楢山節考のレビュー・感想・評価
全17件を表示
【”おっかあ、山へ逝く日に雪が降って良かったのう・・”故、深沢七郎の衝撃作を見事に映像化した作品。所得が増えずとも、高年齢化が進む将来の日本を見据えたかのような作品でもある。】
ー 70歳になった親を、楢山様に”捨てに行く”事で、若き命を保つ村が舞台。
村に住む人々の生と、性と、死をリアリスティックに描き出している。
故、深沢七郎の原作も凄かったが、それを映像化した、今村昌平監督も凄いと思った作品である。-
◆感想
・今作は前半は、寒村に住む村人たちの、性と生を中心に描かれる。
ー 少ない、食料を粥状にして、ガツガツと食べる若き人たち。一方で、綿密に食い扶持を計算するおりん婆さんの姿。-
・おりん婆さんは、頑丈な自分の身体を恥じ、自ら石に前歯を打ち付け、歯を叩き割る。
ー これは、原作でも衝撃的なシーンであるが、今作でのおりん婆さんを演じた故、坂本スミ子さんの血だらけの口で皆の前に現れるシーンは驚愕である。-
・皆の食料を盗み、隠し持っていた家族が、村人たちにより、生き埋めになるシーン。
■今作の真価は、おりん婆さんを楢山様に捨てに行く息子(緒方拳)が、険しい山道を母を背負って行く姿であろう。
<初見時には、故、深沢七郎さんの独特のキャラクターを嵐山光三郎さんの「桃仙人」や、深沢さんの個性的なエッセーを読んでいたため、成程なあ、と思っていた。
が、私もおりん婆さんの息子と近しい年齢になり、今作を鑑賞すると、イロイロと考えてしまった作品である。>
自然の中で逞しく生きる人間の本質
見ごたえがある
容赦のない現実対、その全てを呑み下して我が身の結末を雄々しくたぐりよせるおりんの気迫との渡り合い、それを自然ぐるみ重厚に描き出す撮影、坂本スミ子の好演、すべて見ごたえがある。
主題は言うまでもなく姥捨てで、その最終場面へ向けてすべてが収束していくが、白眉たる真の見どころはアマヤ家族が楢山さまに謝らされる段だ。
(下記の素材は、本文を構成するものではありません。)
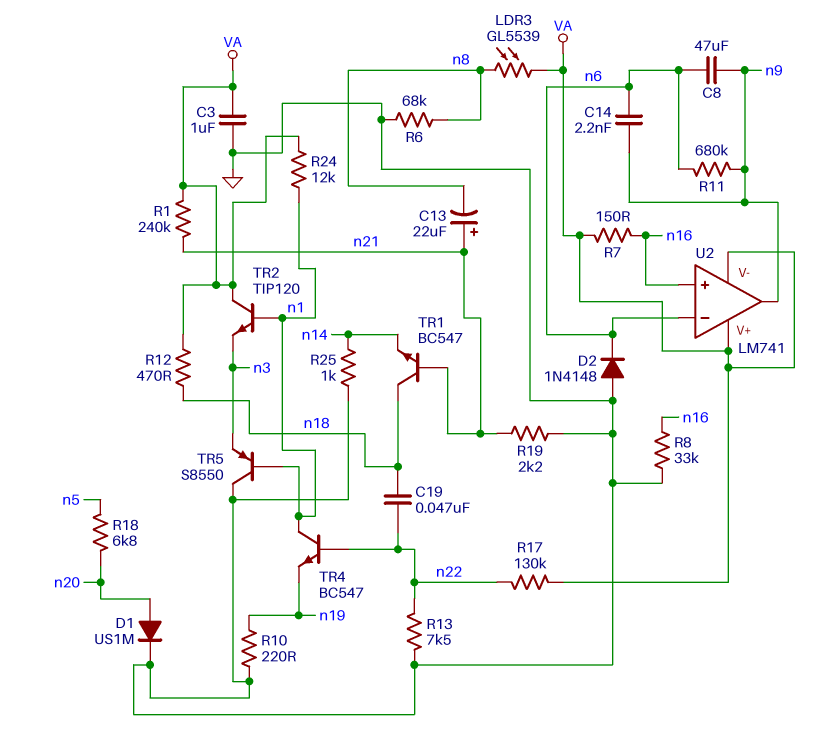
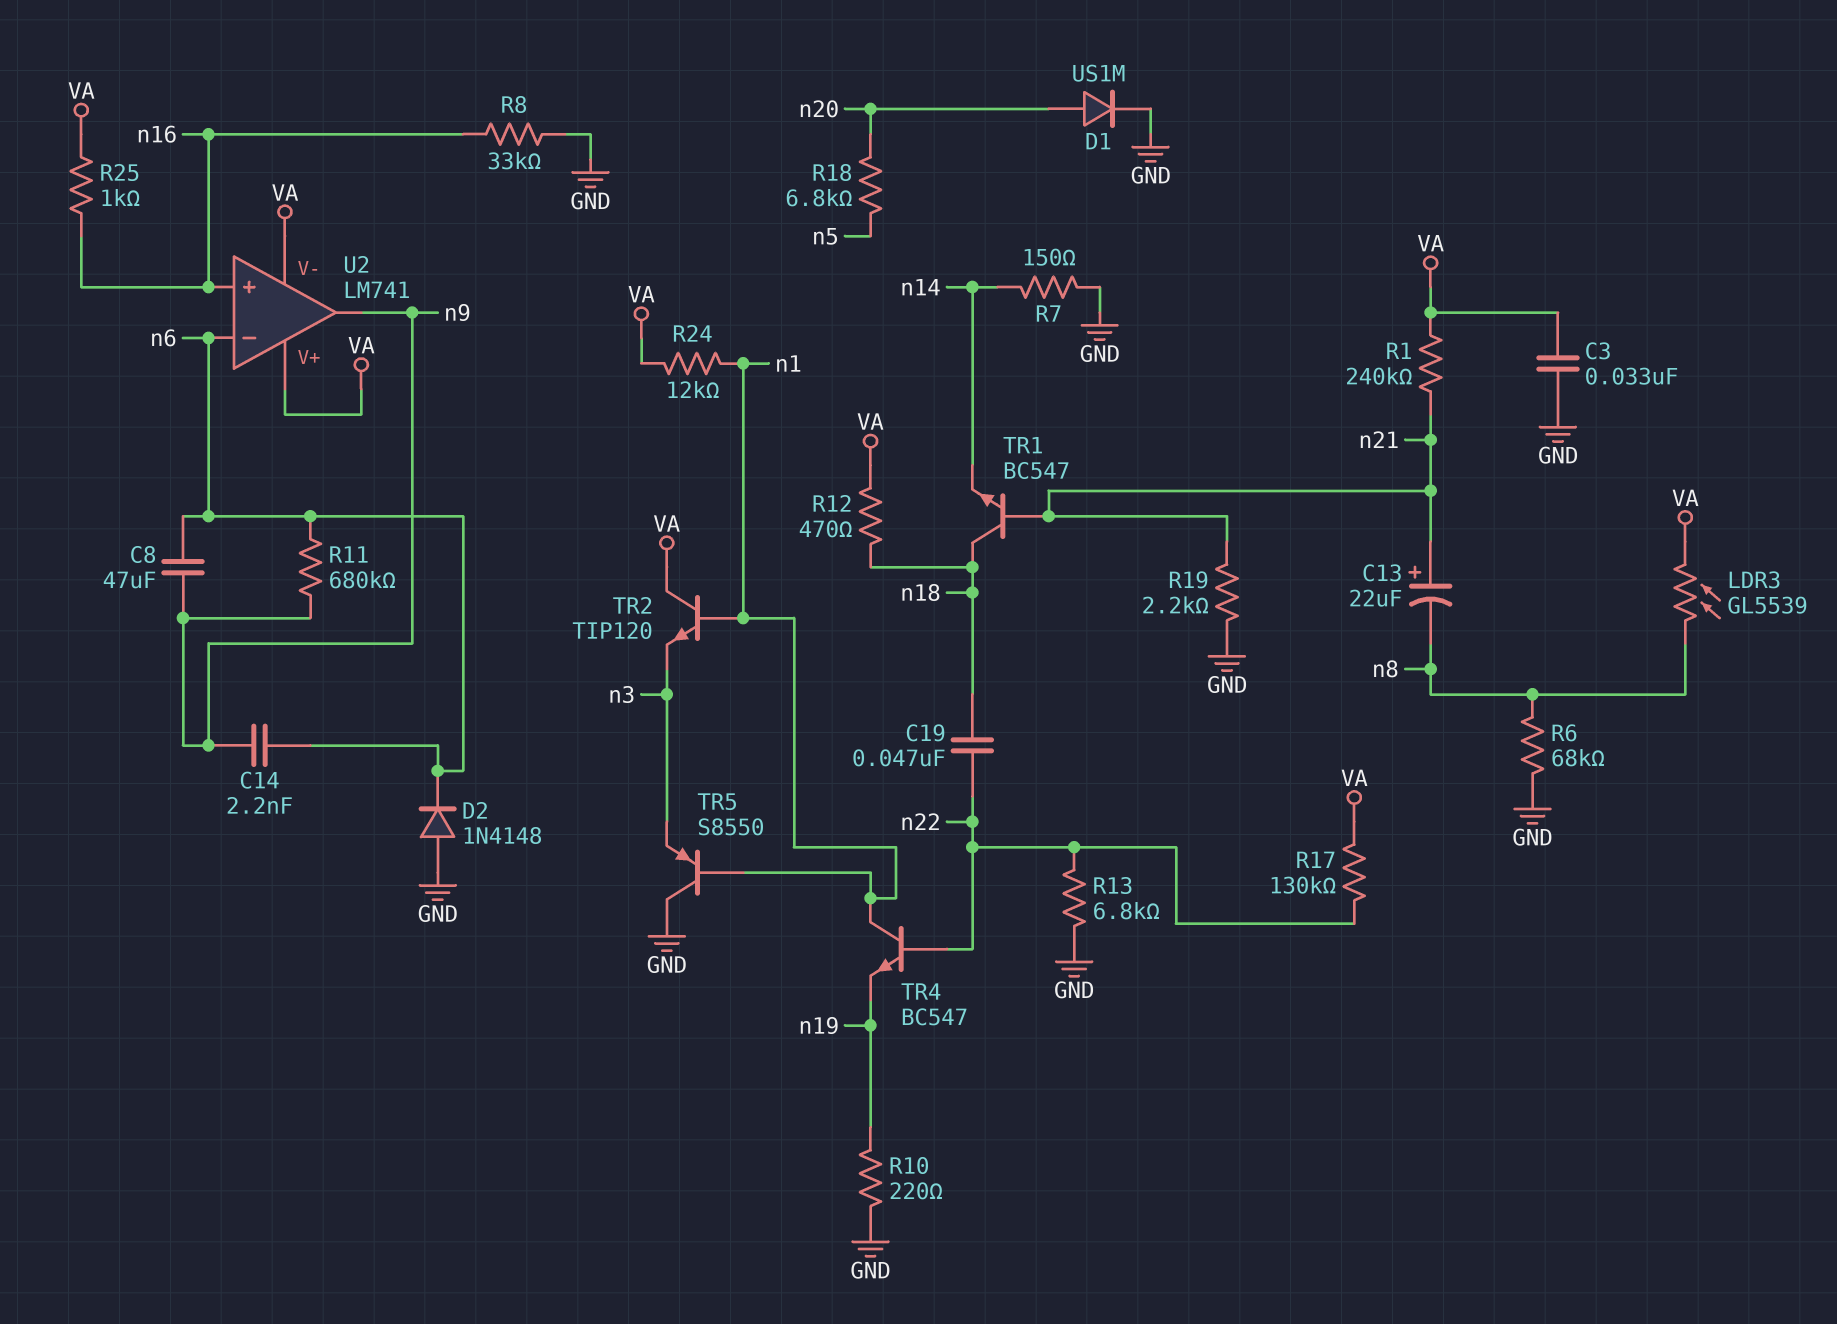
C3: 1uF (GND, VA) -> 33nF (GND, VA)
R7: 150 (VA, n16) -> 150 (GND, n14)
R13: 7.5k (GND, n22) -> 6.8k (GND, n22)
R25: 1k (GND, n14) -> 1k (VA, n16)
この恐ろしさのためにDVDを購入した。
最終場面も胸に焼き付く。おりんを山に置いて辰平が戻ってみると、息子ケサやんの新しい嫁がおりんの綿入れをさっそく身に着けている。見ると、心からおりんに添いおりんのお山行きを嘆いた妻のタマやんの腰にも、やっぱりおりんの帯が巻きついている。主題に溺れず見せるところは最後の最後まできっちり見せてくれる。
中で唯一父利平の亡霊の出現だけが目障りだ。これだけの名画をぶち壊しにしてしまいかねない子供だましのオカルト的挿話に首を傾げる。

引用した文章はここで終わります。